Um estudo publicado no periódico PNAS mostrou que a probabilidade de um bebê negro morrer é maior se o médico for branco. A pesquisa, feita por médicos dos Estados Unidos, mostrou que recém-nascidos negros morrem três vezes mais que os recém-nascidos brancos.

Para chegar a essa conclusão, os médicos analisaram os resultados dos exames de 1,8 milhão de nascimentos hospitalares no estado da Flórida entre 1992 e 2015, sugerindo um aumento significativo na taxa de mortalidade de bebês negros.

Para Larissa Cassiano, ginecologista, obstetra e colunista de VivaBem, embora o trabalho científico tenha trazido um ponto importante para a discussão do racismo no ambiente hospitalar, ele apresenta algumas falhas.

É um estudo retrospectivo, o que pode gerar dados errados na elaboração, já que na maioria das vezes é feito por meio de análise de questionários.
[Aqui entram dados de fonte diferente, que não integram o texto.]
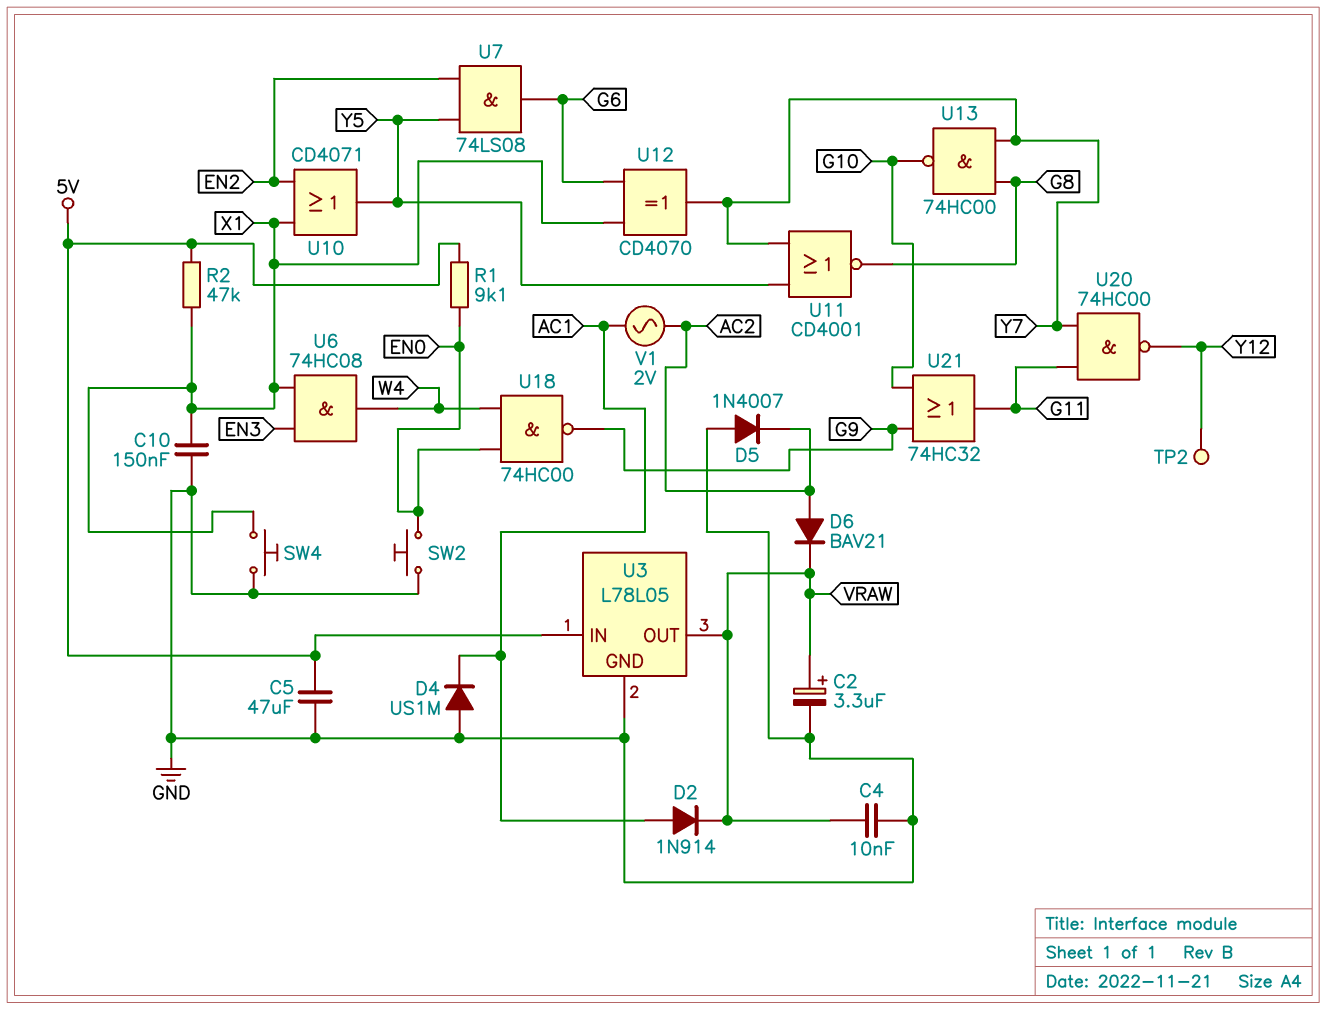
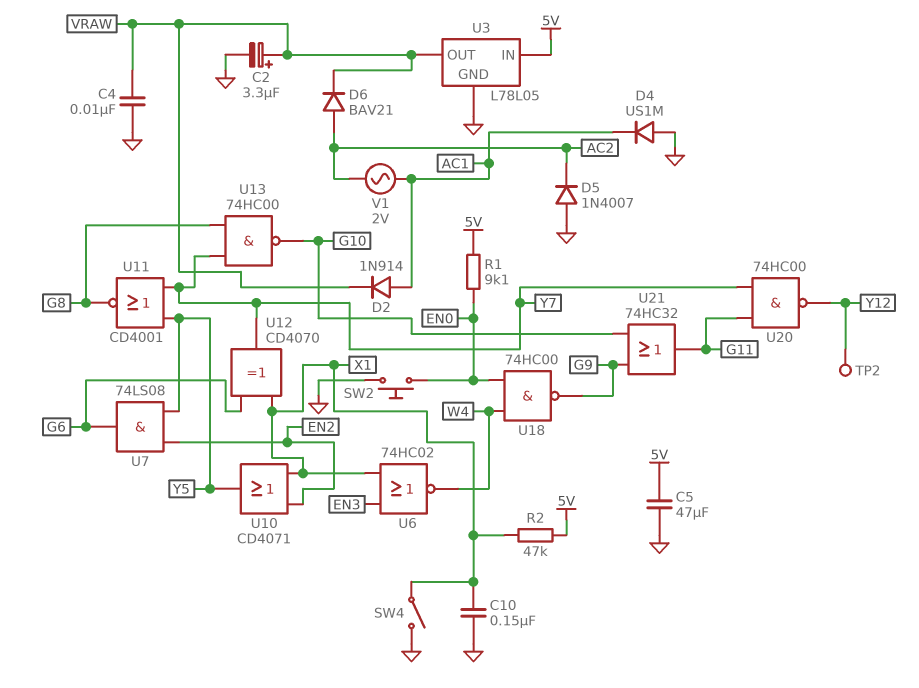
SW4: button (GND, X1) -> switch (GND, X1)
U6: AND 74HC08 (in EN3, in X1, out W4) -> NOR 74HC02 (in EN3, in X1, out W4)

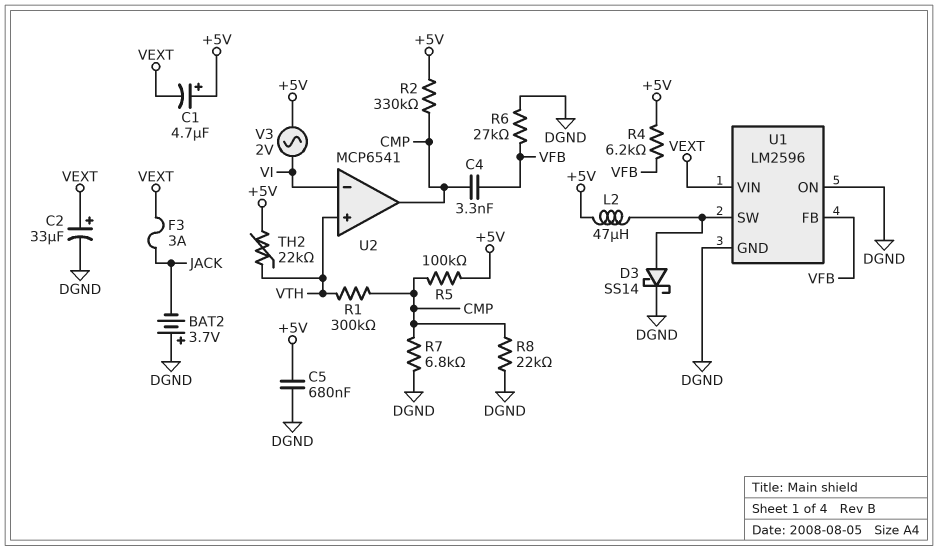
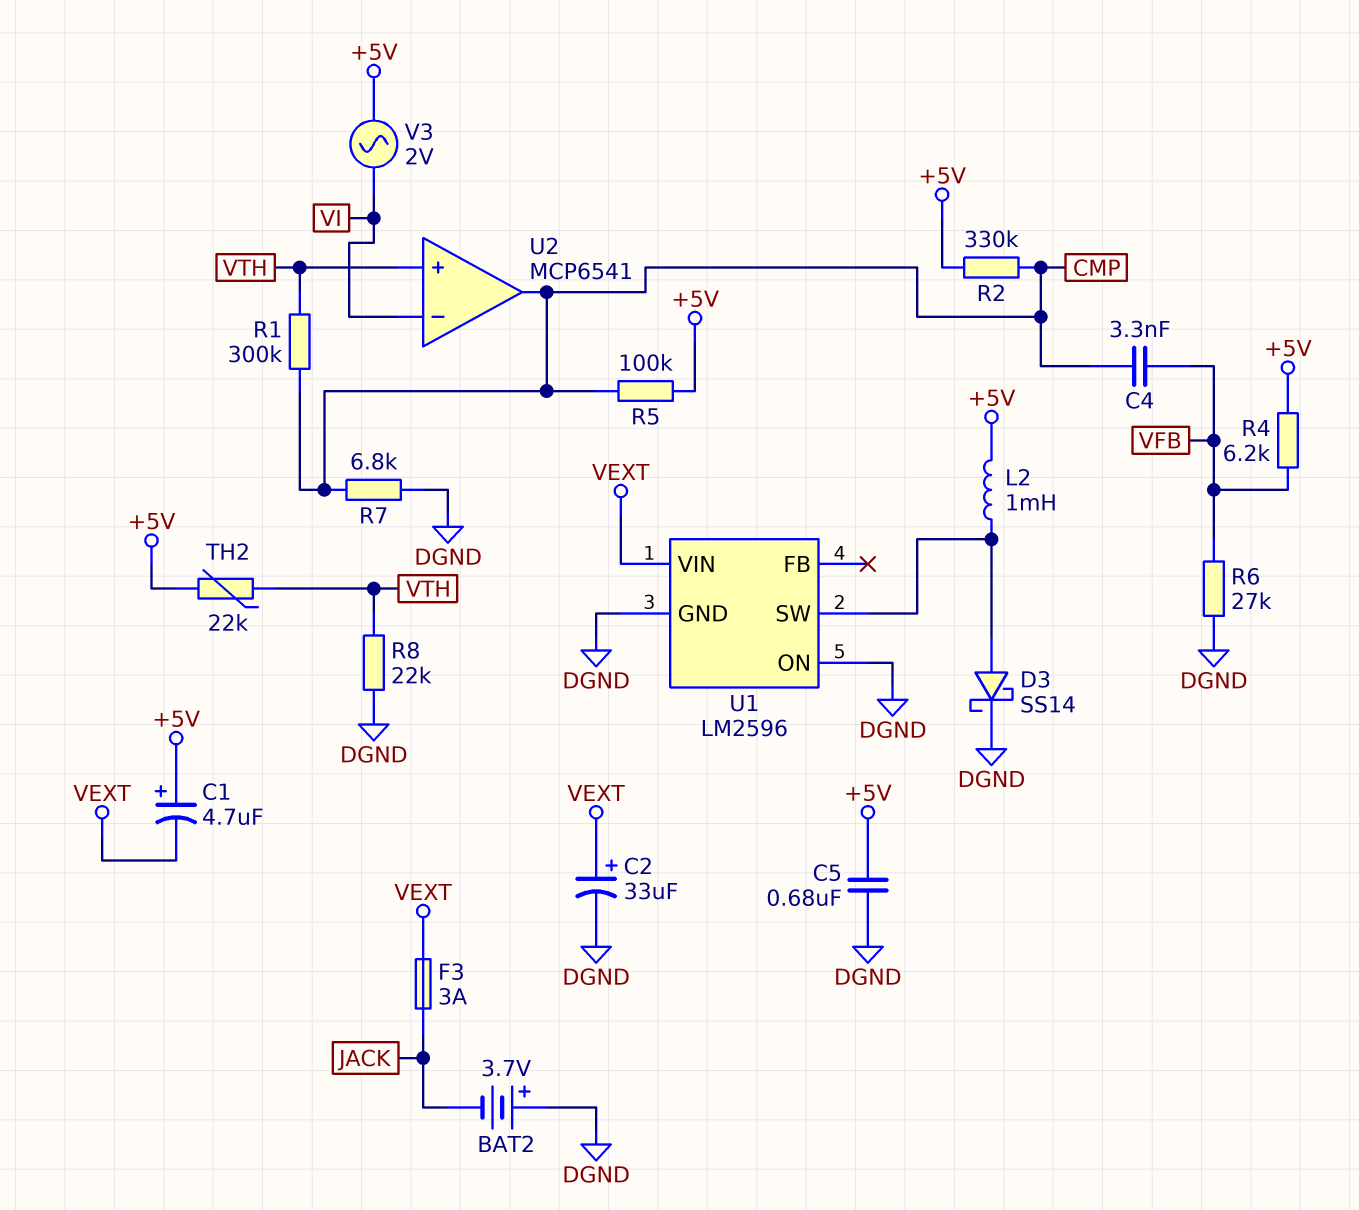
L2: 47uH (+5V, U1/SW) -> 1mH (+5V, U1/SW)
R8: 22k (CMP, DGND) -> 22k (DGND, VTH)
U1 pin FB: VFB -> none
Pode ser tendencioso, ou usando dados para corroborarem para o resultado que os autores querem.

A especialista ressalta ainda que os entrevistados podem responder sem comprometimento, principalmente se houve exemplo traumático ou impacto direto no tratamento. Nesse caso, a ginecologista ressalta que o mais indicado são estudos prospectivos, no qual há um acompanhamento dos bebês negros, dos brancos e seu desenvolvimento.

"O trabalho não conseguiu achar a causa dessa diferença entre a mortalidade de bebês negros e brancos. Mas claro que serve de alerta para ver como os recém-nascidos são tratados durante o pré e o pós-parto. Como médica negra, vejo que o trabalho reacende um debate e temos que pensar na questão social e no acolhimento desses bebês e mães", afirma.

Oladejo também concorda com as falhas do estudo, mas ressalta que essa é uma realidade constante nos atendimentos de mulheres negras no país.